La arena roza sus botas de cordones. El lino beige de sus pantalones ondea cerca de sus talones. Se sujetan el sombrero. Los tres hombres miran al océano con los ojos entrecerrados.

«Una brisa maravillosa, ¿verdad, Jean Marie? La famosa sudestada».

Es Fernando Robette. Con una mano continúa sujetándose el sombrero, y con la otra se toca la punta derecha de su bigote rizado. Fernando siente el aumento de la intensidad, y no quiere quedarse atrás. Viene de lejos, el hijo bastardo de Schaarbeek. «Alto y moreno», es todo lo que su madre cuenta sobre su progenitor. El hombre solo dejó tras de sí un nombre sureño.

Fernando creció en la tienda de dulces de sus abuelos, gente amable, pequeños comerciantes honrados. Laburadores, en palabras de Fernando. Él quiere algo mejor, llegar a ser alguien, un hombre de provecho. El mundo no se detiene, en todas partes se construye, se comercia, se festeja. Eso es lo que lee en las revistas semanales ilustradas a las que está abonado, como Le petit journal y Le journal illustré. Historias sobre valientes exploradores en la floresta, sobre ingenieros que construyen puentes sobre ríos embravecidos, sobre empresarios que explotan tierras lejanas, sobre mujeres con los más bellos vestidos, sobre las salas de juego que estas visitan.

Fernando es un soñador, piensan sus abuelos, qué tiene de malo una tienda de dulces, los dulces son algo que la gente siempre comprará.
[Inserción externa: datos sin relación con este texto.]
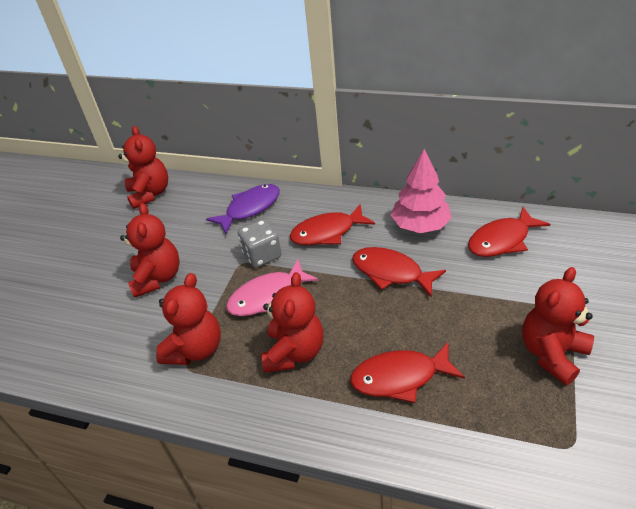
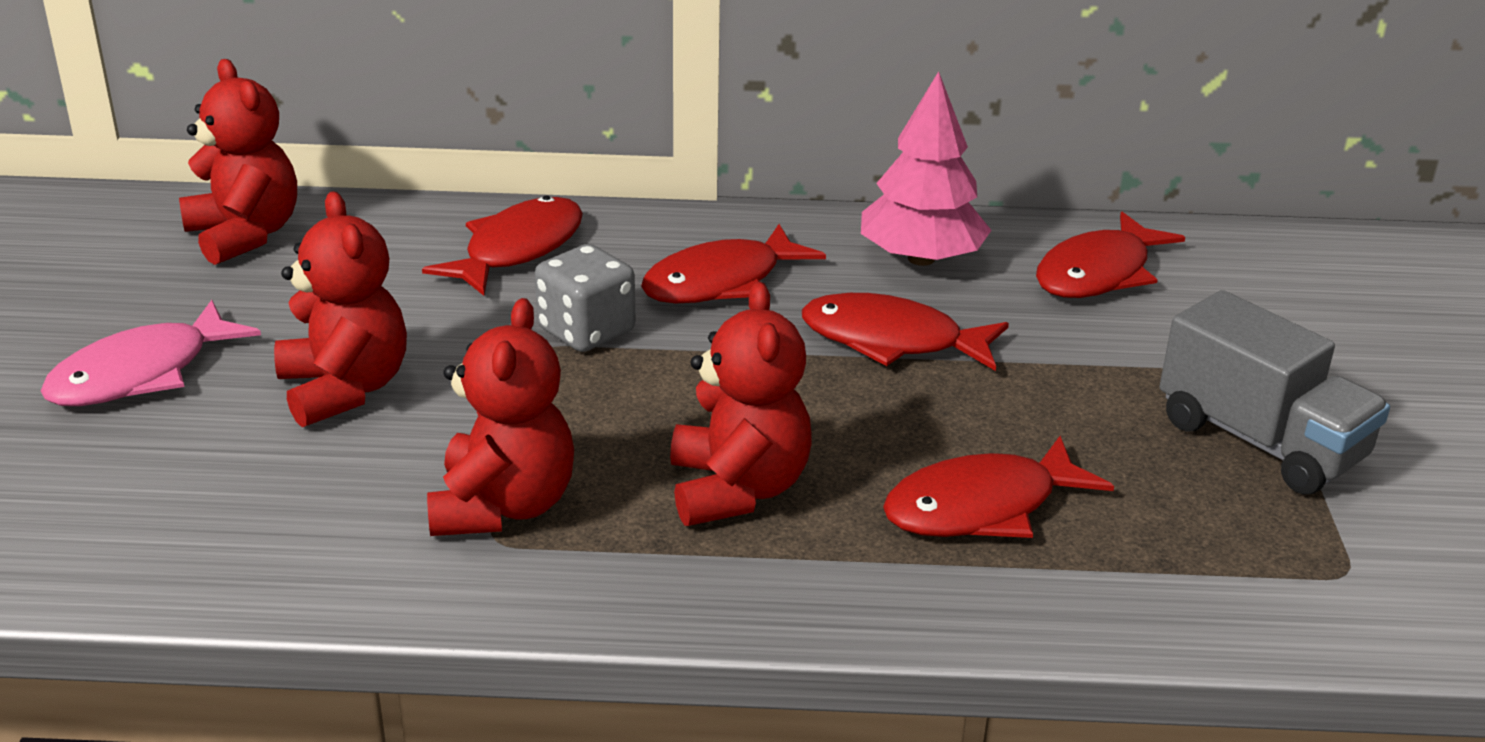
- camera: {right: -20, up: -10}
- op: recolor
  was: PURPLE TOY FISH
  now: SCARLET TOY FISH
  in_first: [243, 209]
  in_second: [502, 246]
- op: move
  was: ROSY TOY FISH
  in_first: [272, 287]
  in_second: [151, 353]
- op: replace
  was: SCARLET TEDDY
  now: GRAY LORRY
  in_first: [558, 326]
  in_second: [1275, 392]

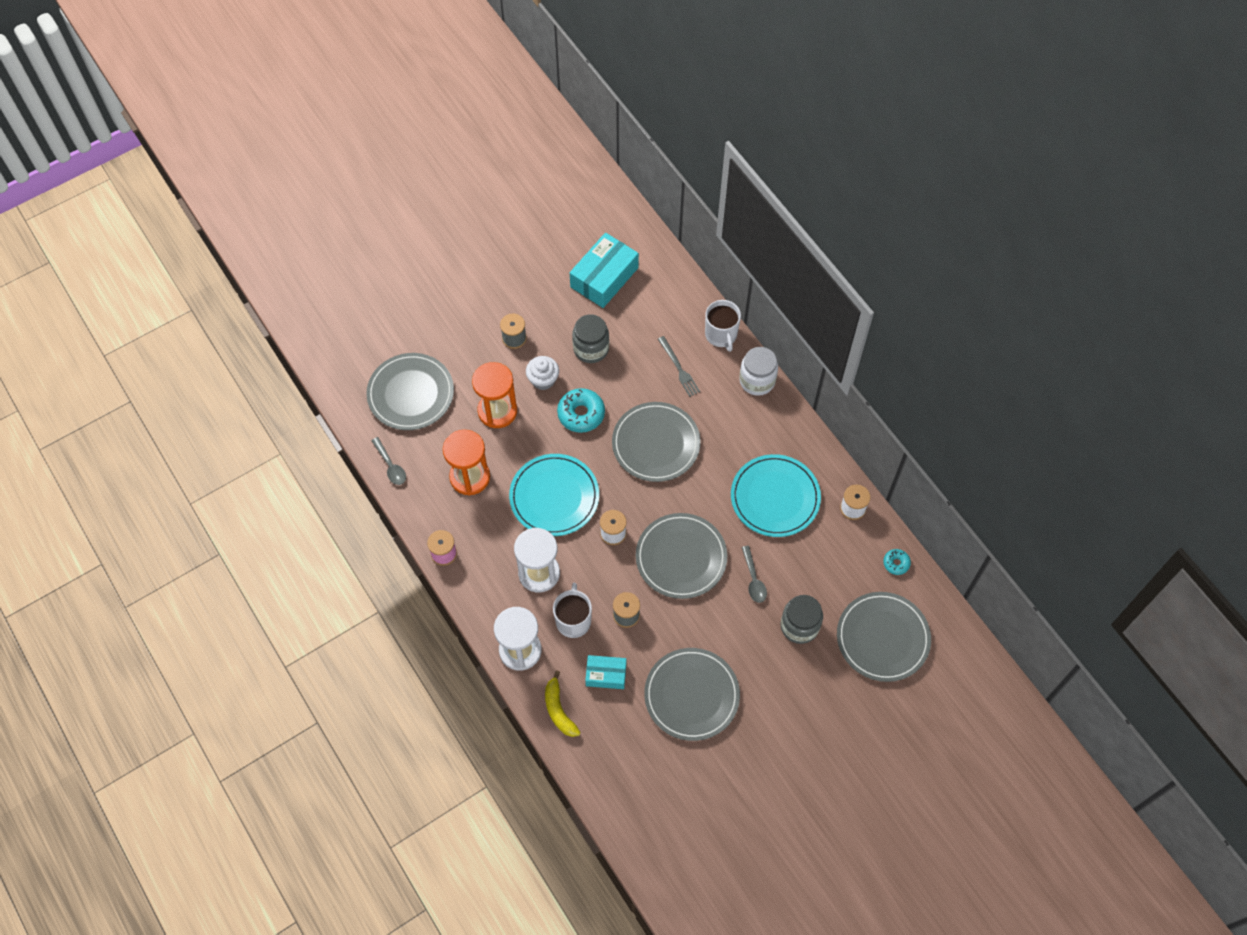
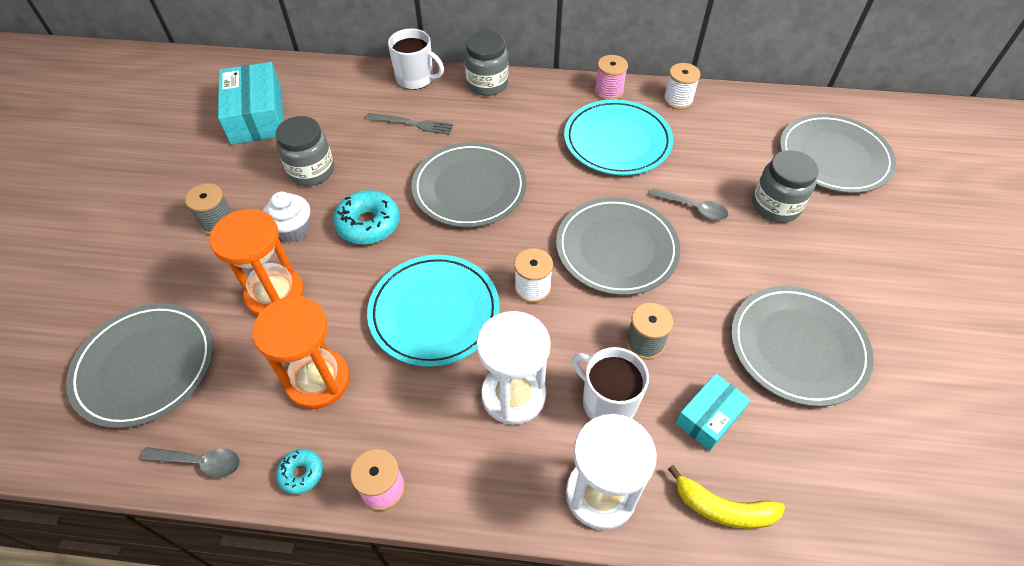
- camera: {right: -50, up: -10}
- op: recolor
  was: SNOW-WHITE JAM JAR
  now: GRAY JAM JAR
  in_first: [758, 371]
  in_second: [486, 63]
- op: move
  was: TEAL DONUT
  in_first: [897, 562]
  in_second: [299, 471]
- op: insert
  now: ROSY SPOOL
  in_second: [611, 77]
El único que realmente le escucha es Agustín. Hijo del popular pastelero contiguo a la tienda de dulces, destinado a hacerse cargo de la pastelería, como sus futuros hijos y los hijos de sus hijos. Cuando a Fernando se le ocurren grandes historias, Agustín sabe escuchar. Ya era así cuando estaban juntos en el colegio de monjas, y continúa siéndolo hasta nuestros días. Fernando se dejó un gran bigote, y Agustín intentó hacer lo propio, aunque el suyo estaba poco poblado y era difícil darle forma.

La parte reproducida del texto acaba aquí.